The data is then transformed by aligning it with these principal components, resulting in a rotation of the original data space. The transformed data is visualised in a second scatter plot.

Dimensionality reduction is performed next. This process involves discarding some of the principal components, typically the ones corresponding to lower variance. In the code, this step is demonstrated by keeping only the first principal component, effectively reducing the data's dimensionality from two dimensions to one.

The reduced data is visualised in a third plot. Now, the data points are aligned along the first principal component in a one-dimensional space.

Finally, the PCA transformation is reversed, bringing the data back into the original feature space. This is achieved by multiplying the dimensionality-reduced data with the principal components. The result is a dataset with the same number of features as the original data but reduced variance. In this case, all points lie along the direction of the first principal component. The result of this transformation is visualised in a fourth scatter plot.

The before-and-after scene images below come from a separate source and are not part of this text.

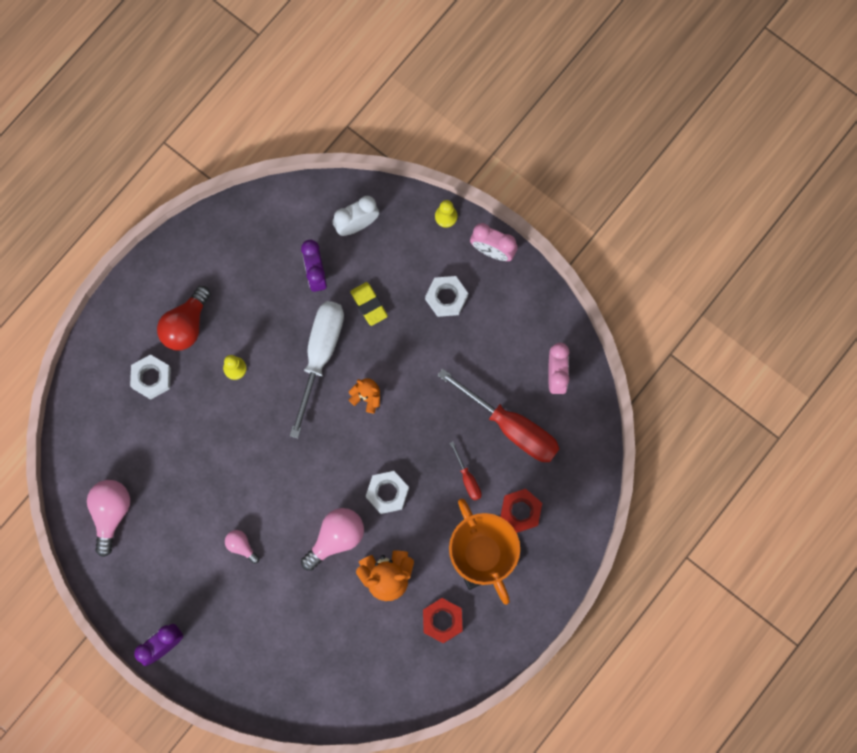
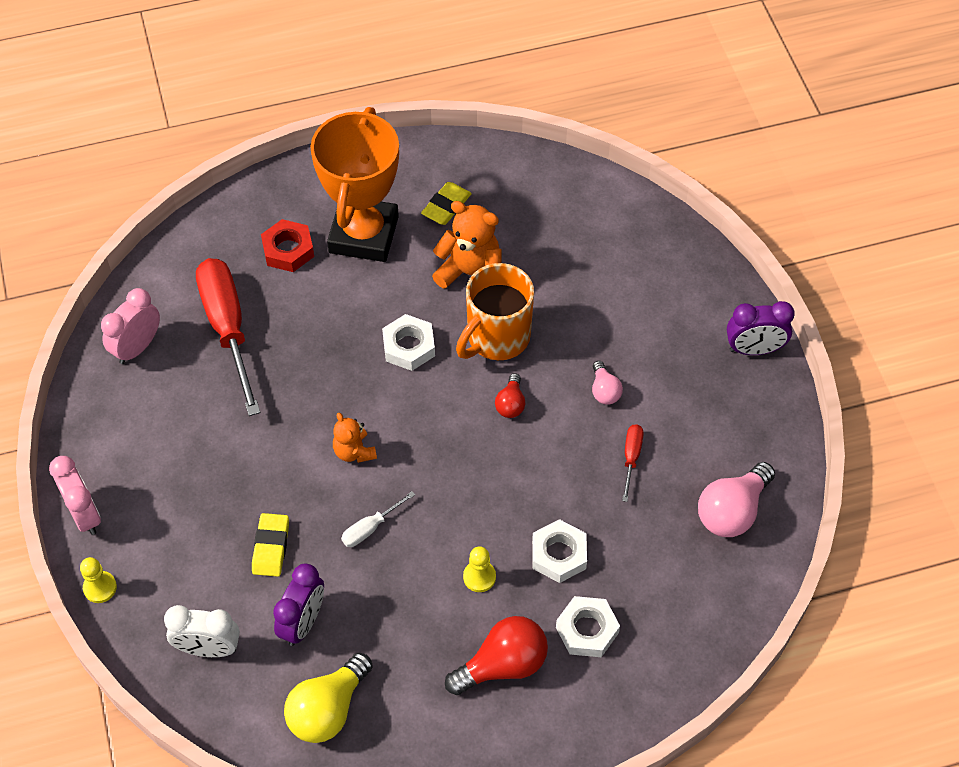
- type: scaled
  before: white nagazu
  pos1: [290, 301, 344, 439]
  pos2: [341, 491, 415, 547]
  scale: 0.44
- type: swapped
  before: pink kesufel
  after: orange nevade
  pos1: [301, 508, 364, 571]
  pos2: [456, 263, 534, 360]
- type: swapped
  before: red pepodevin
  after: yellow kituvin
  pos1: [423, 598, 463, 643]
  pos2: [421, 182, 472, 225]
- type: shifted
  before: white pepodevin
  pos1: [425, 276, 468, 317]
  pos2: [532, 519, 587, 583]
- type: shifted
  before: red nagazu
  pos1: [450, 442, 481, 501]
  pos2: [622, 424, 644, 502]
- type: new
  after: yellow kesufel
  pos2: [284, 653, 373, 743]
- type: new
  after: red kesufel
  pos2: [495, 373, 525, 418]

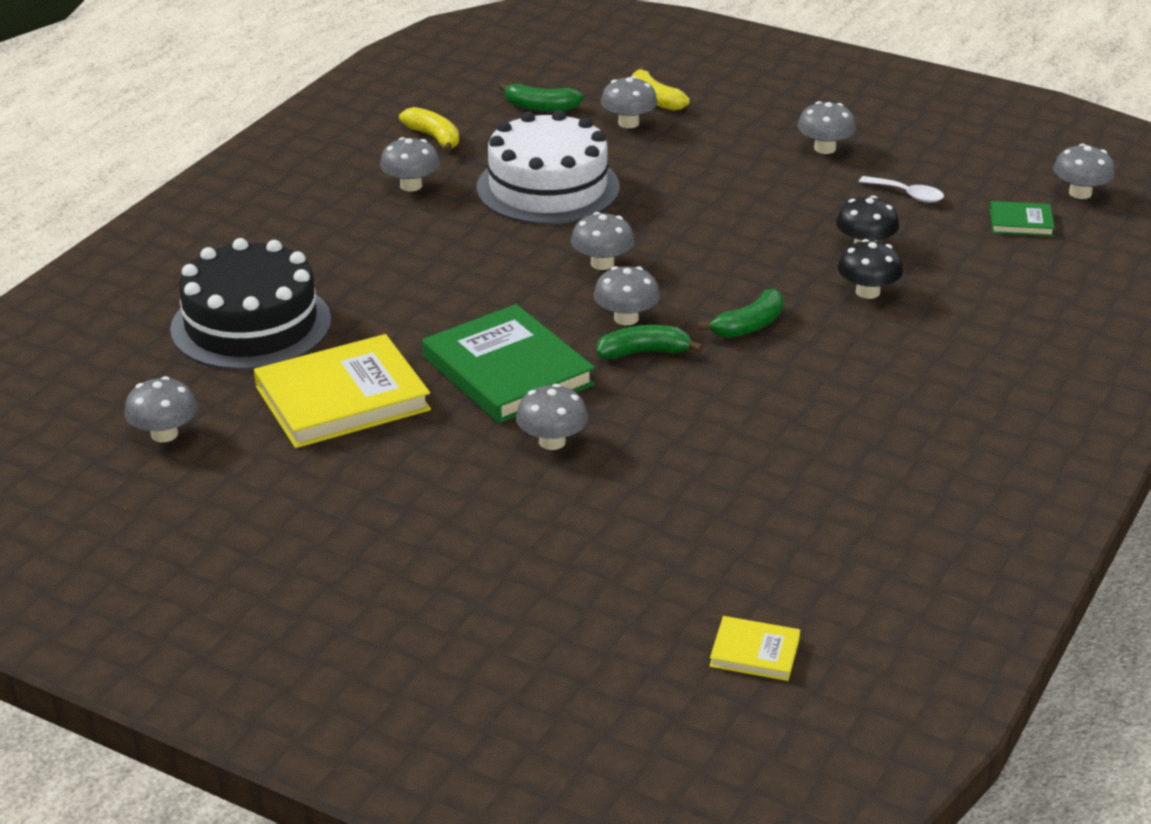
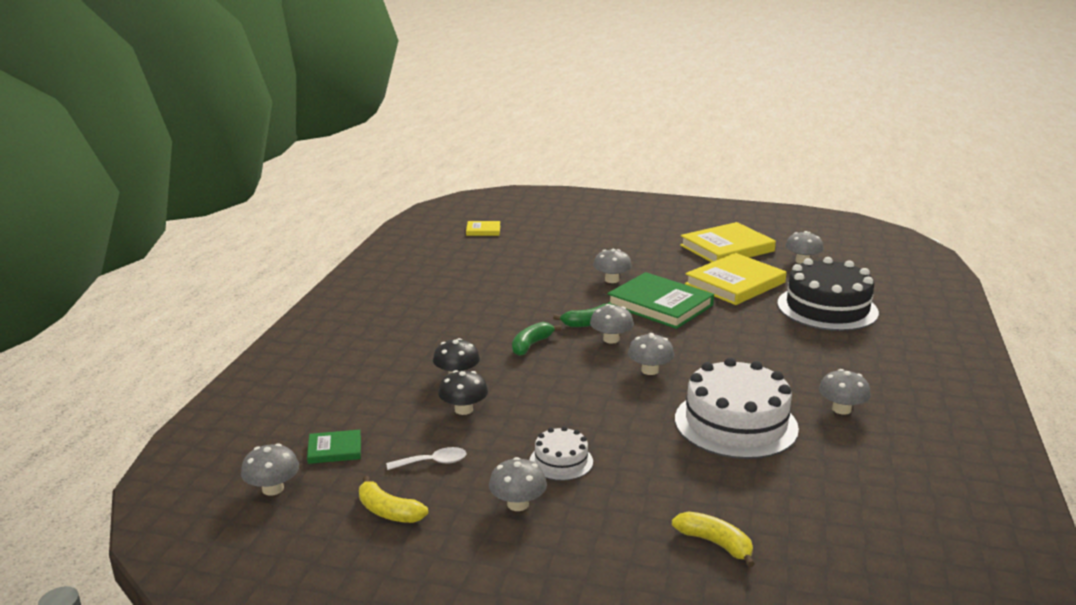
- type: shifted
  before: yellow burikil
  pos1: [399, 107, 459, 153]
  pos2: [359, 476, 428, 523]
- type: gone
  before: green burikil
  pos1: [499, 83, 583, 112]
- type: gone
  before: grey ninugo
  pos1: [601, 76, 658, 128]
- type: rotated
  before: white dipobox
  pos1: [859, 176, 944, 203]
  pos2: [386, 447, 467, 470]
  turn: 150
- type: new
  after: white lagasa
  pos2: [530, 426, 593, 481]
- type: new
  after: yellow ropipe
  pos2: [680, 222, 776, 262]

In conclusion, this process demonstrates how PCA can be used to find the directions in which data varies the most, reduce dimensionality by discarding less important directions, and reconstruct the data in the original feature space but with reduced variance. It's a powerful tool for data exploration, noise reduction, and feature extraction.

In [None]:
import pandas as pd
import numpy as np
import matplotlib.pyplot as plt
from sklearn.decomposition import PCA
from sklearn.preprocessing import StandardScaler

# Create a random dataset of two features
np.random.seed(0)
feature1 = np.random.normal(0, 1, 100)
feature2 = feature1 + np.random.normal(0, 0.5, 100)  # less variation in feature 2
data = pd.DataFrame({'Feature1': feature1, 'Feature2': feature2})

# Scaling the features to have zero mean and unit variance
scaler = StandardScaler()
data_scaled = scaler.fit_transform(data)

# Plot the original data
plt.figure(figsize=(20, 15))

plt.subplot(2, 2, 1)
plt.scatter(data_scaled[:, 0], data_scaled[:, 1], c=range(len(data_scaled)), cmap='viridis', s=150)
plt.title('Original Data')
plt.xlabel('Feature 1')
plt.ylabel('Feature 2')

# Perform PCA
pca = PCA(n_components=2)
data_pca = pca.fit_transform(data_scaled)

# Plot the data after PCA transformation
plt.subplot(2, 2, 2)
plt.scatter(data_pca[:, 0], data_pca[:, 1], c=range(len(data_pca)), cmap='viridis', s=150)
plt.title('Data after PCA')
plt.xlabel('Principal Component 1')
plt.ylabel('Principal Component 2')

# Perform PCA with only the most significant component
pca = PCA(n_components=1)
data_pca = pca.fit_transform(data_scaled)

# Plot the data after dimensionality reduction
plt.subplot(2, 2, 3)
plt.scatter(data_pca, [0]*len(data_pca), c=range(len(data_pca)), cmap='viridis', s=150)
plt.title('Data after Dimensionality Reduction')
plt.xlabel('Principal Component 1')

# Reverse PCA transformation
data_inverse = pca.inverse_transform(data_pca)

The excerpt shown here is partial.